With the Passenger Cases, the Supreme Court struck down efforts by state lawmakers in New York and Massachusetts to impose a head tax on incoming immigrants. Four justices concluded that such taxes usurped congressional power to regulate commerce under Article I, Section 8, clause 3 of the Constitution. Authority to legislate and to enforce immigration restrictions was thereby designated a matter of federal authority outside of state, county, or municipal jurisdiction.
Passenger Cases, 48 U.S. 7 How. 283 283 (1849)
Statutes of the states of New York and Massachusetts, imposing taxes upon alien passengers arriving in the ports of those states declared to be contrary to the Constitution and laws of the United States, and therefore null and void.
These were kindred cases, and were argued together . . . The opinions of the justices of this Court connect the two cases so closely, that the same course will be pursued in reporting them which was adopted in the License Cases. Many of the arguments of counsel relate indiscriminately to both . . . .
The transportation of passengers is regulated by Congress. More than two passengers for every five tons of the ship or vessel are prohibited, under certain penalties, and the master is required to report to the collector a list of the passengers from a foreign port, stating the age, sex, and occupation of each, and the place of their destination . . . If the transportation of passengers be a branch of commerce, of which there can be no doubt, it follows that the act of New York, in imposing this tax is a regulation of commerce. It is a tax upon a commercial operation — upon what may in effect be called an import . . . .
The Constitution requires that all “duties and imposts shall be uniform,” and declares that “no preference shall be given by any regulation of commerce or revenue to the ports of one state over those of another” . . . .
These provisions impose restrictions on the exercise of the commercial power, which was exclusively vested in Congress, and it is as binding on the states as any other exclusive power with which it is classed in the Constitution . . . .

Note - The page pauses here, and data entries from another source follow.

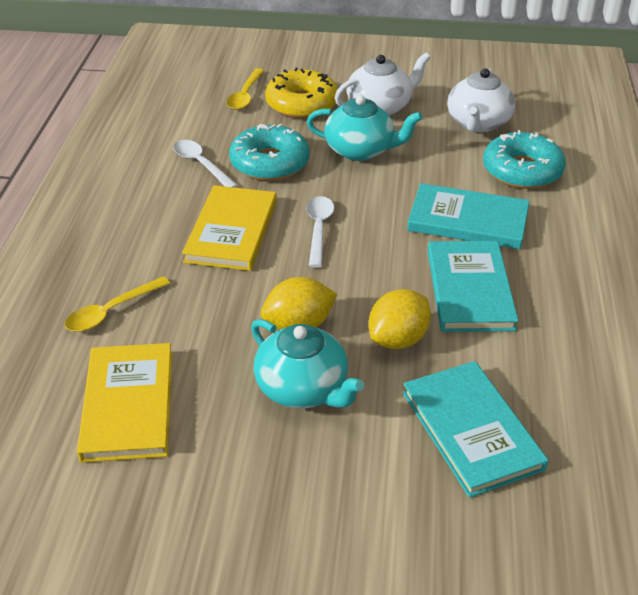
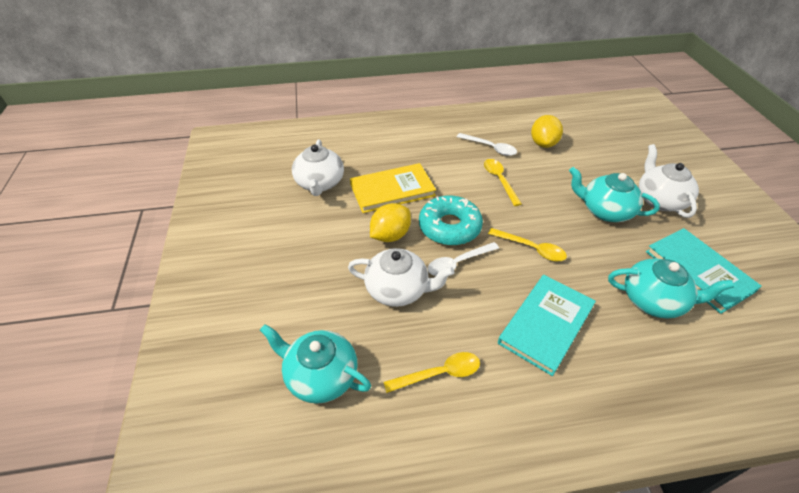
turquoise book: 3 -> 2
turquoise donut: 2 -> 1
turquoise teapot: 2 -> 3
white teapot: 2 -> 3
yellow book: 2 -> 1
yellow donut: 1 -> 0
yellow spoon: 2 -> 3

Except to guard its citizens against diseases and paupers, the municipal power of a state cannot prohibit the introduction of foreigners brought to this country under the authority of Congress.
How did the Supreme Court justify overturning the head tax laws in New York and Massachusetts?
How might taxing potential new immigrants restrict immigration?
Identify some potential arguments for or against regulating immigration at the state level.